Teve que ser alimentado por sonda até os 14 meses. Sua cabeça é menor do que o
normal, ele apresenta anomalias faciais típicas da criança que sofre de SAF:
olhos pequenos e afastados, lábio superior fino, nariz pequeno e arrebitado,
queixo retraído. Nasceu com defeito nas córneas e pálpebras caídas. Mais tarde,
por meio de uma cirurgia, obteve visão limitada no olho direito.
A
síndrome do alcoolismo fetal é irreversível e Ellen está dedicando sua vida a
cuidar do filho. “Felizmente,
ele não parece retardado”, diz ela. “Está até começando a falar um pouco. Todos os
dias, trabalho com ele, ajudando-o a aprender a fazer aquilo que as crianças
normais fazem”.
Fiquei
comovido ao ver como ela o abraçava e o confortava quando ele começava a
chorar. Ela confessou-me, emocionada. “Se este
garotinho não tivesse nascido, eu teria morrido de tanto beber.” Há
3 anos e meio ela não bebe uma gota sequer.
Mas
não vai ser fácil. Desempregada e vivendo com a mãe, Ellen planeja todos os
seus dias em torno de Malcolm e das frequentes vindas a Dublin para consultar
vários médicos. Ofereci-me para pagar o ônibus, mas ela recusou: “Só diga às mulheres por aí, se querem ter
filhos, fiquem longe da bebida”. Deu um beijo no filho e partiram.
Eu
os vi em todos os países que visitei — alguns com o corpinho retorcido, outros
com o rosto tragicamente desfigurado. Alguns estavam agitados, enquanto outros
pareciam normais. Cada encontro me deixava abalado, pois pouca coisa nesse
mundo é tão triste quanto uma criança que sofre os efeitos da síndrome do
alcoolismo fetal.
Ann
Streissguth, da Universidade de Washington, especialista no comportamento
relacionado à síndrome, lamenta: “É tão
triste ver que muitas crianças passam pela vida sem que seus males sejam
detectados.
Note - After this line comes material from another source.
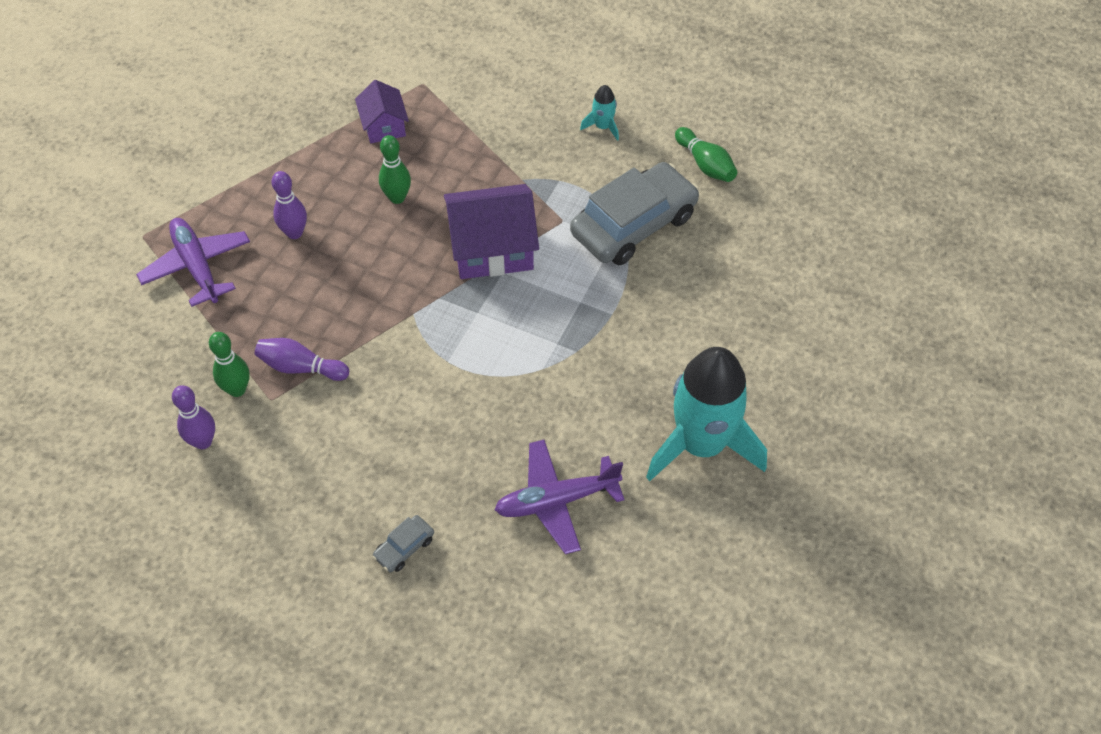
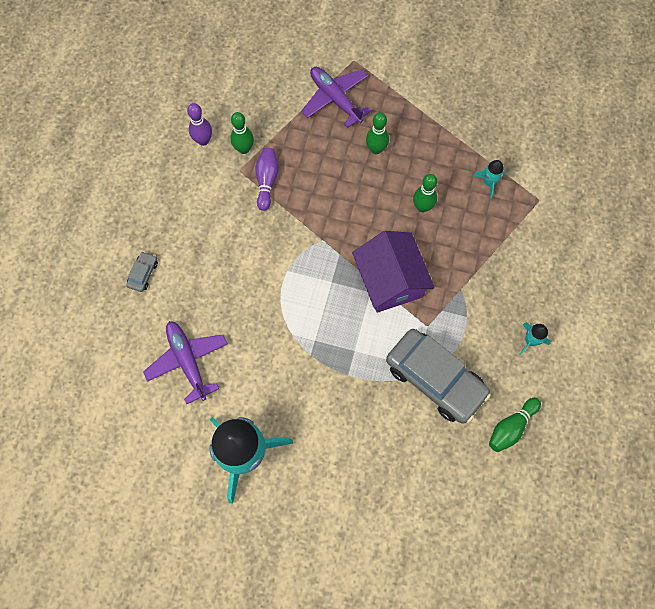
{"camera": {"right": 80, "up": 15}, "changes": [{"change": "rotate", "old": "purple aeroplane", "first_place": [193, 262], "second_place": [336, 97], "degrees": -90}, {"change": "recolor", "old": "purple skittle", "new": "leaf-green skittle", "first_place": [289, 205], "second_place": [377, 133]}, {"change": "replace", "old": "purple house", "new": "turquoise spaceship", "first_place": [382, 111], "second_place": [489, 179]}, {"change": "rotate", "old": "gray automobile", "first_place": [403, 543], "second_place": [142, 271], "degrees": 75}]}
É preciso ter muita experiência para reconhecer a síndrome, mesmo
nos gravemente retardados. Muitas vezes, julgam mal a criança com retardo leve,
pois costuma ser extrovertida e faladora. Ninguém imagina que seu sistema
nervoso esteja afetado”. À medida que a criança cresce, esses
aspectos positivos são frequentemente abalados por problemas relacionados ao
álcool — memória fraca, falta de concentração, raciocínio fraco e incapacidade
de aprender com a experiência. Frustradas, algumas vítimas abandonam a escola
ou terminam como marginais.
O
efeito da síndrome do alcoolismo fetal aparece de modo diferente em cada
criança. Na Rússia, encontrei um adolescente que tentava constantemente atingir
seus amigos com uma tesoura. Na Suécia, conheci uma garotinha tão doce e tão
linda que pensei estar fotografando um anjo.
Pouco
se conhece sobre a quantidade de álcool que causa a síndrome. A genética também
pode ser um fator. Mesmo no caso de gêmeos, um pode ter sintomas graves
enquanto o outro quase não é afetado. Nem todas as mães que bebem têm um bebê
com a síndrome. Alguns médicos acham que qualquer quantidade de álcool é um
risco para o bebê e quase todos concordam que uma bebedeira é muito perigosa —
principalmente durante os primeiros três meses, quando há poucos sinais de
gravidez. Como Ellen lamentou, “eu nem
sabia que estava grávida. Esta é a tragédia”.
Teratogênese
Chamamos de agente teratogênico tudo
aquilo capaz de produzir dano ao embrião ou feto durante a gravidez. Estes
danos podem se refletir como perda da gestação, malformações ou alterações
funcionais (retardo de crescimento, por exemplo), ou ainda distúrbios
neuro-comportamentais, como retardo mental.
Teratogênese por drogas:
As drogas variam consideravelmente em sua
teratogenicidade. Algumas, como a talidomida, causam uma perturbação grave do
desenvolvimento quando administrados durante o período da organogênese de
certas partes do embrião (por exemplo a talidomida no desenvolvimento dos
membros). Outros teratógenos causam retardo mental e do crescimento e outras
anomalias quando usados em quantidades excessivas durante o desenvolvimento
(ex: álcool).
Exemplos:
- tabagismo: o tabagismo materno é uma causa bem
demonstrada de retardo do crescimento intra-uterino.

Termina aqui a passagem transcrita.